• blither •
bli-dhêr • Hear it!
Part of Speech: Verb, intransitive (No objects)
Meaning: Talk nonsense, long-winded babble, blather, prattle.
Notes: I've used the expression 'blithering idiot' since childhood, at which point I didn't know the meaning of blither. It may be used as a noun meaning "nonsensical talk". Australians use blitherer in reference to an annoying person.
In Play: Although blather is far more popular than blither on both sides of the Atlantic, blither still has its place in the English vocabulary: "Myna Bird blithered endlessly about her arthritis at dinner last night." Or we might hear something like this: "Horace Wimpole is an extroverted verbal bully who blithers on forever about whatever."

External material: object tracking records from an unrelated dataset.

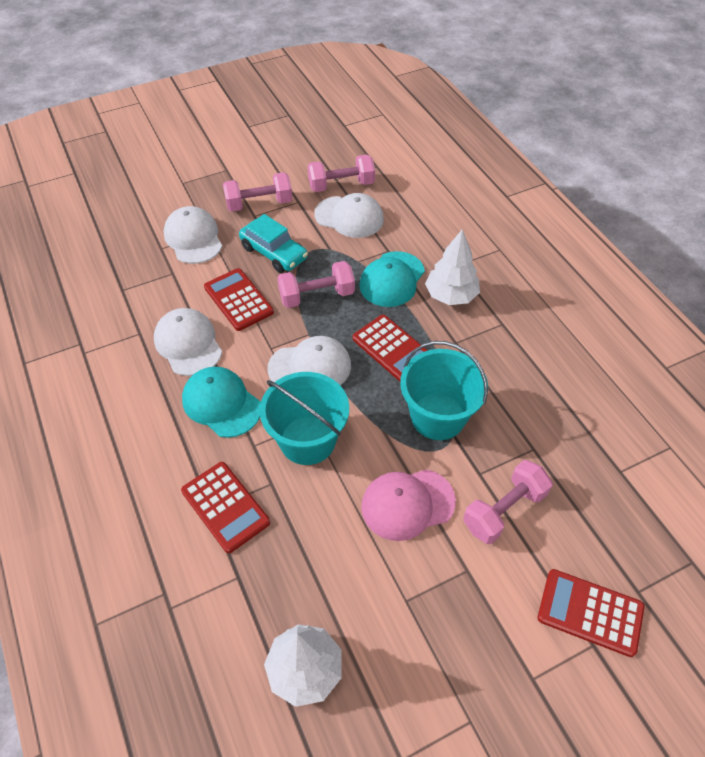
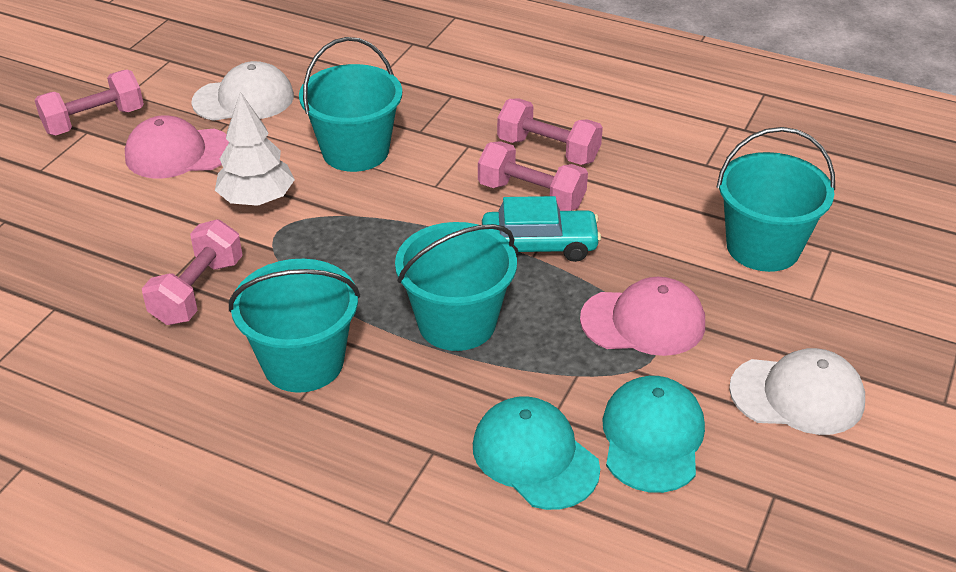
pink cap: 1 -> 2
red calculator: 4 -> 0
turquoise bucket: 2 -> 4
white cap: 4 -> 2
white tree: 2 -> 1

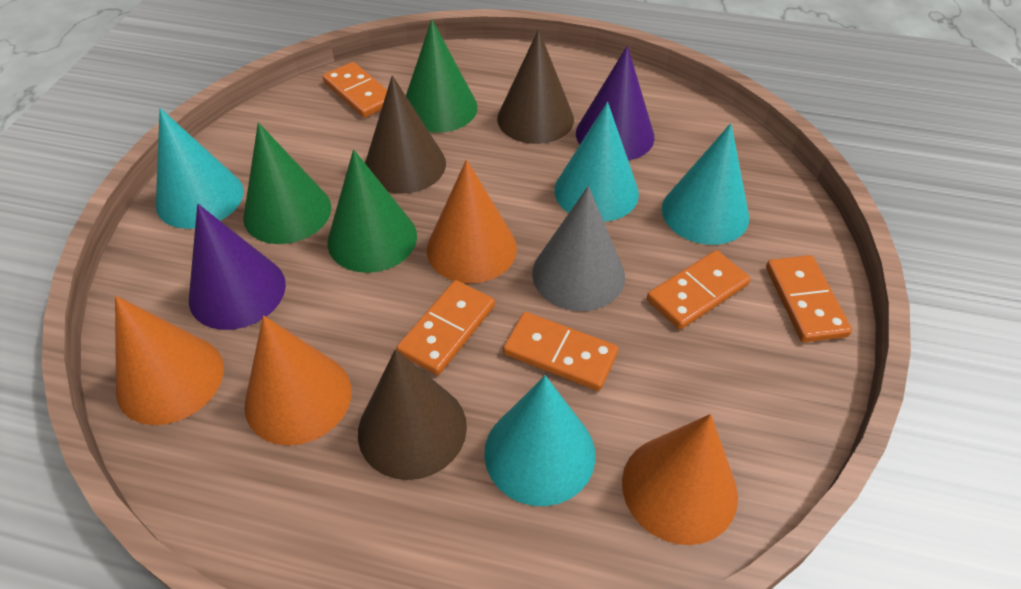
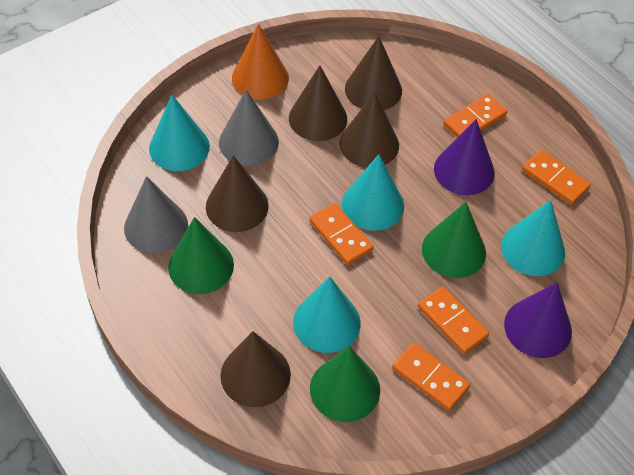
brown cone: 3 -> 5
grey cone: 1 -> 2
orange cone: 4 -> 1

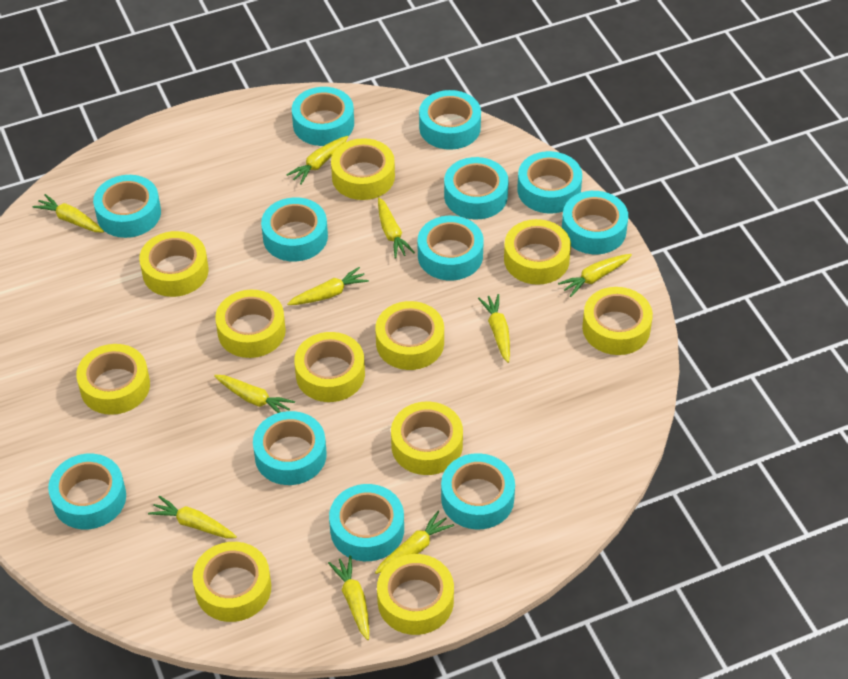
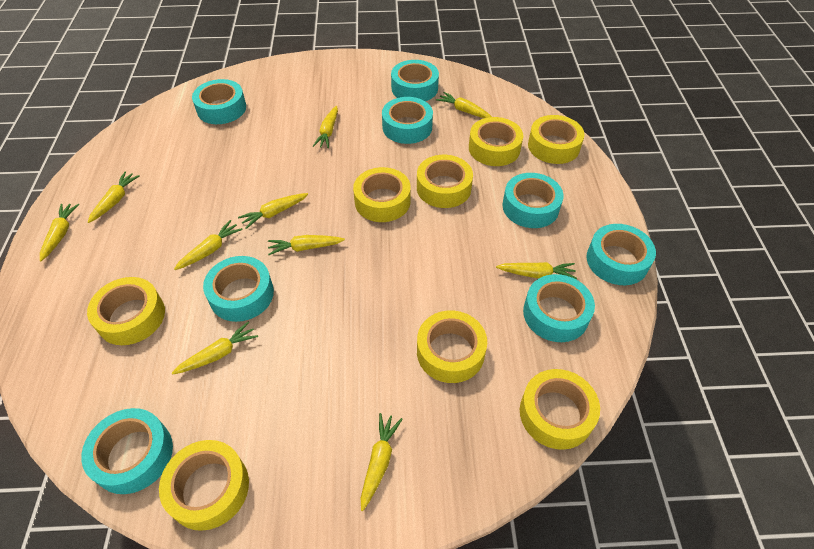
turquoise tape: 12 -> 8
yellow tape: 11 -> 8

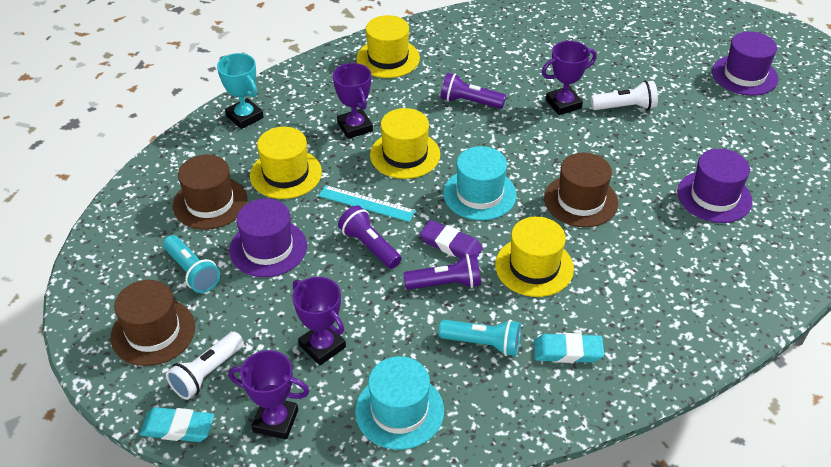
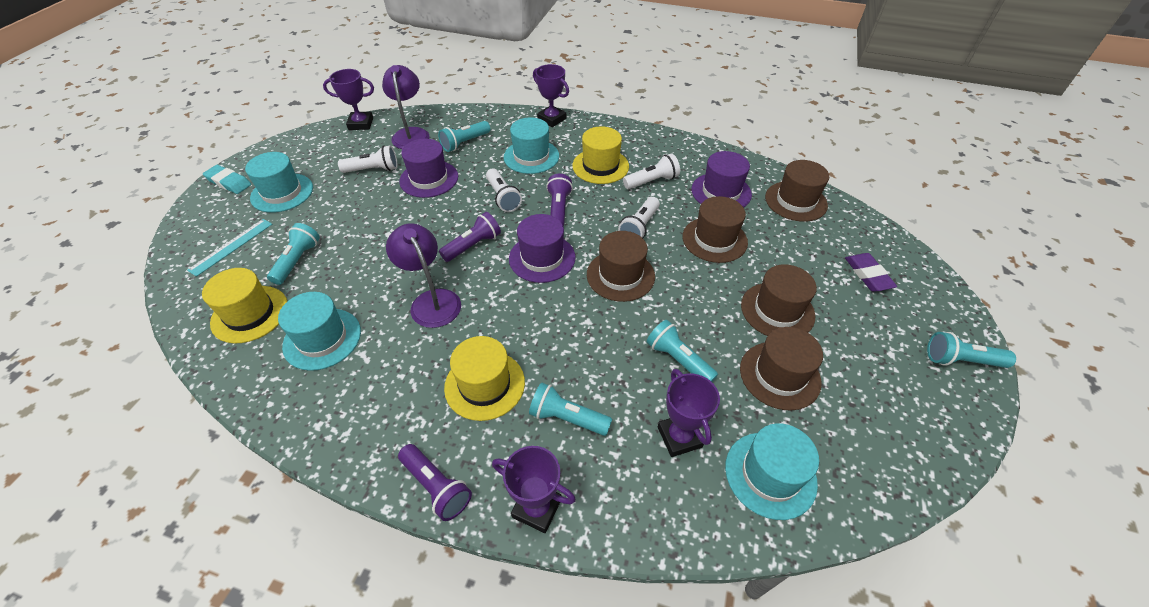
brown hat: 3 -> 5
purple lamp: 0 -> 2
turquoise eraser: 2 -> 1
turquoise flashlight: 2 -> 5
turquoise hat: 2 -> 4
turquoise trophy: 1 -> 0
white flashlight: 2 -> 4
yellow hat: 4 -> 3

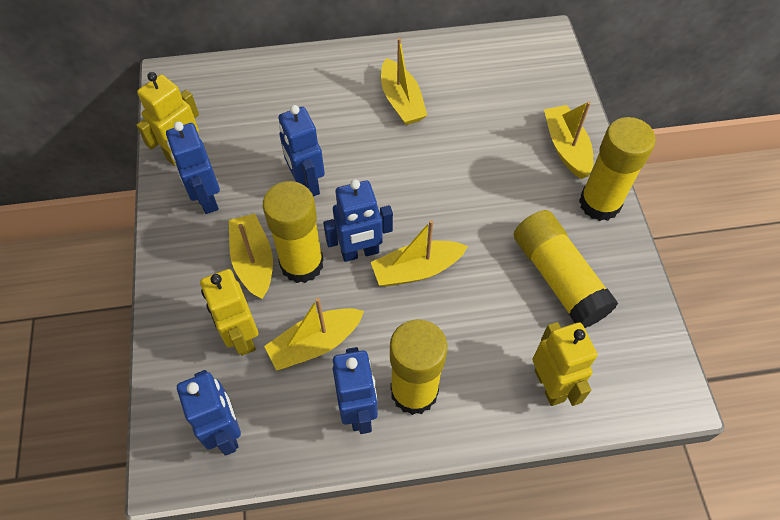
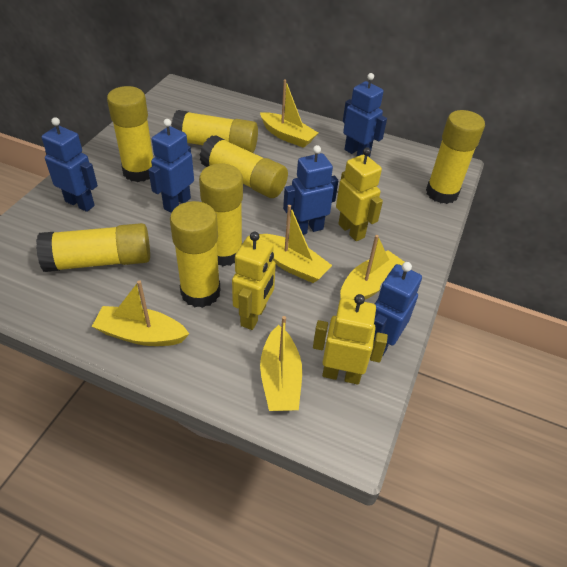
yellow glue stick: 4 -> 7

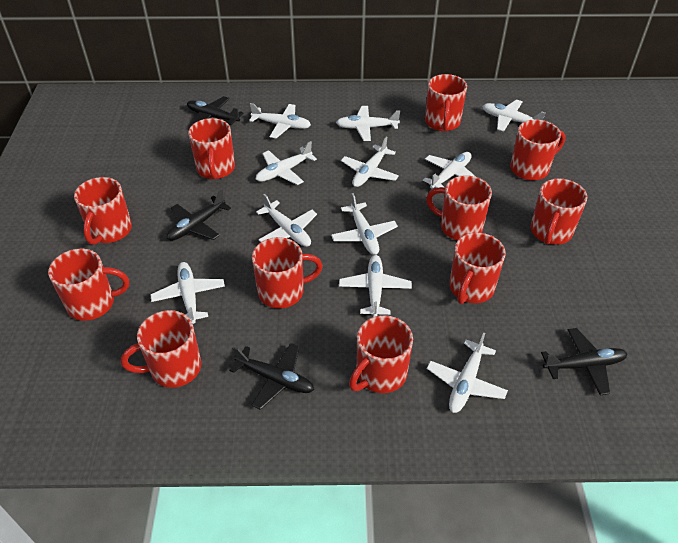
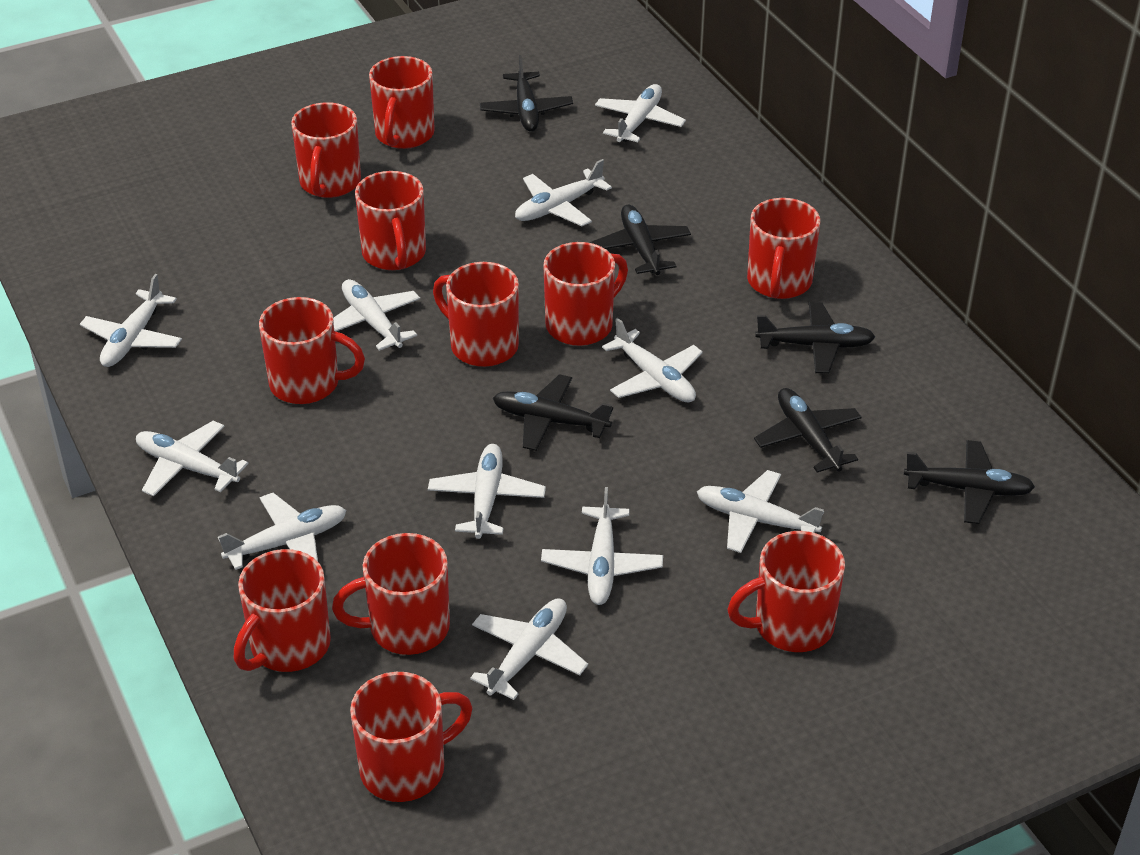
black plane: 4 -> 6

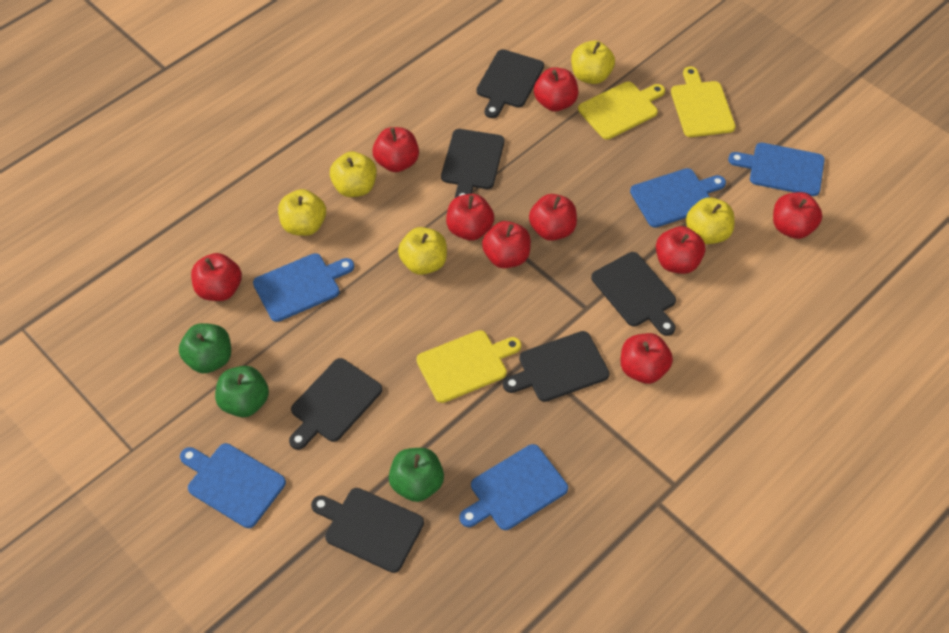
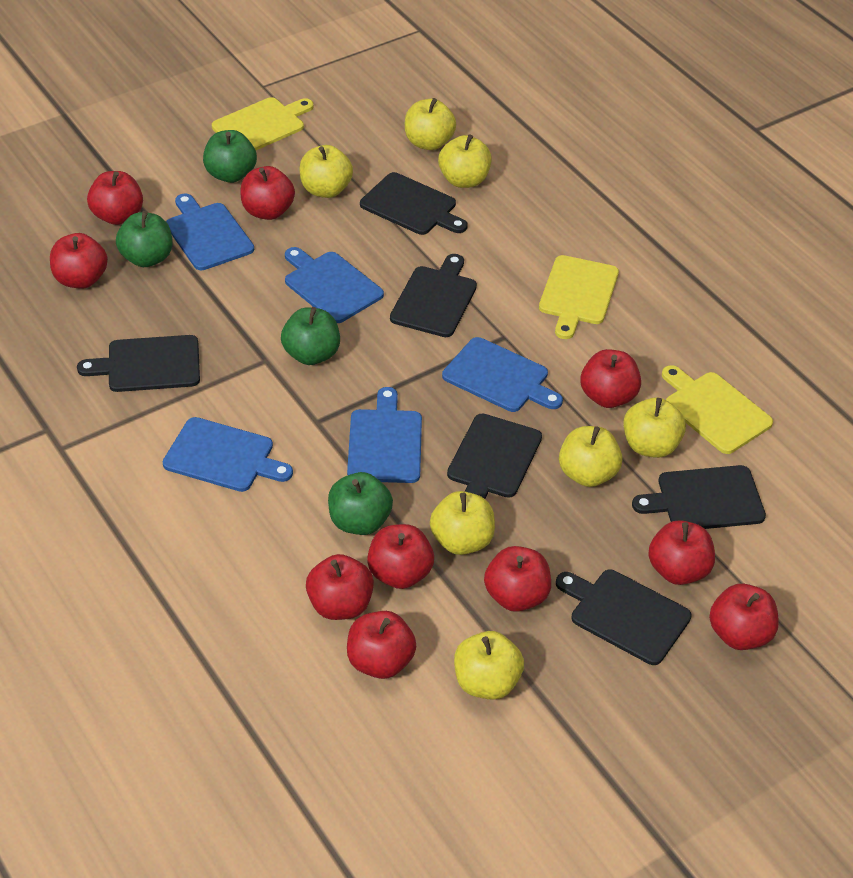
green apple: 3 -> 4
red apple: 9 -> 10
yellow apple: 5 -> 7

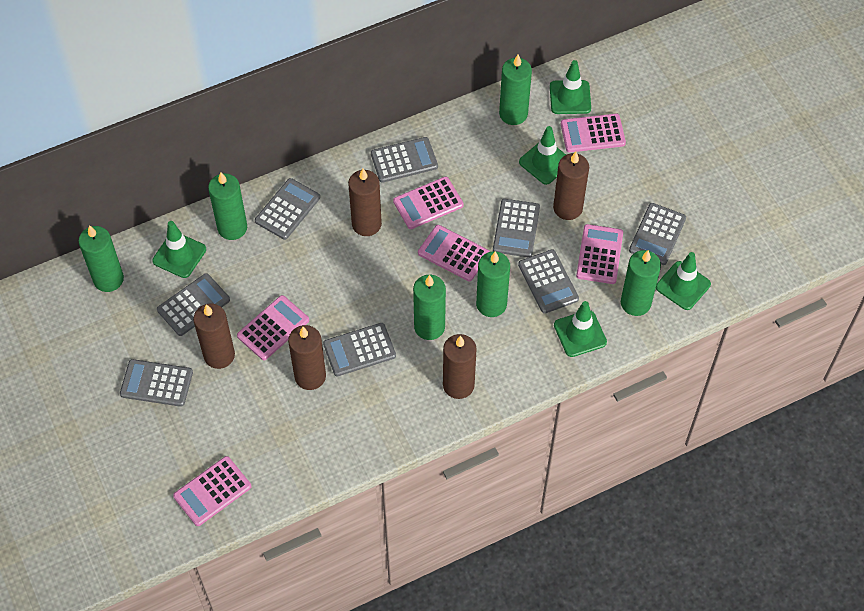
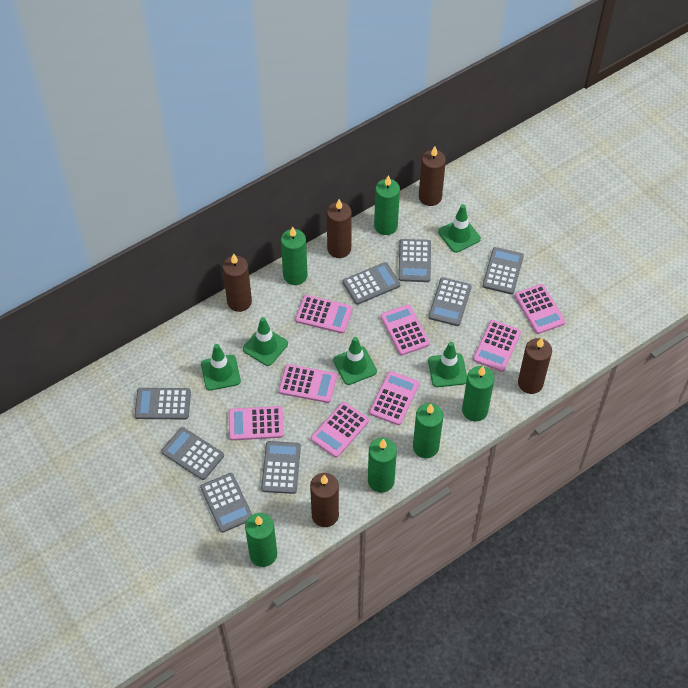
pink calculator: 6 -> 8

Word History: Most etymologists think blither is just a variant of blether, which is a Scottish variant of blather. All have the same meaning and are phonetically so similar as to corroborate this explanation. Blather was borrowed from Old Norse (Viking) blathra "talk nonsense", the verbal usage of the noun blathr "nonsense". This word seems to come from Proto-Germanic blodram "something inflated", source of Dutch blaas "bladder" and blaar "blister" and English bladder. All these words come from PIE bhleu-/bhlou- "to blow", including English blow, German blasen "to blow", and Dutch blazen "to blow".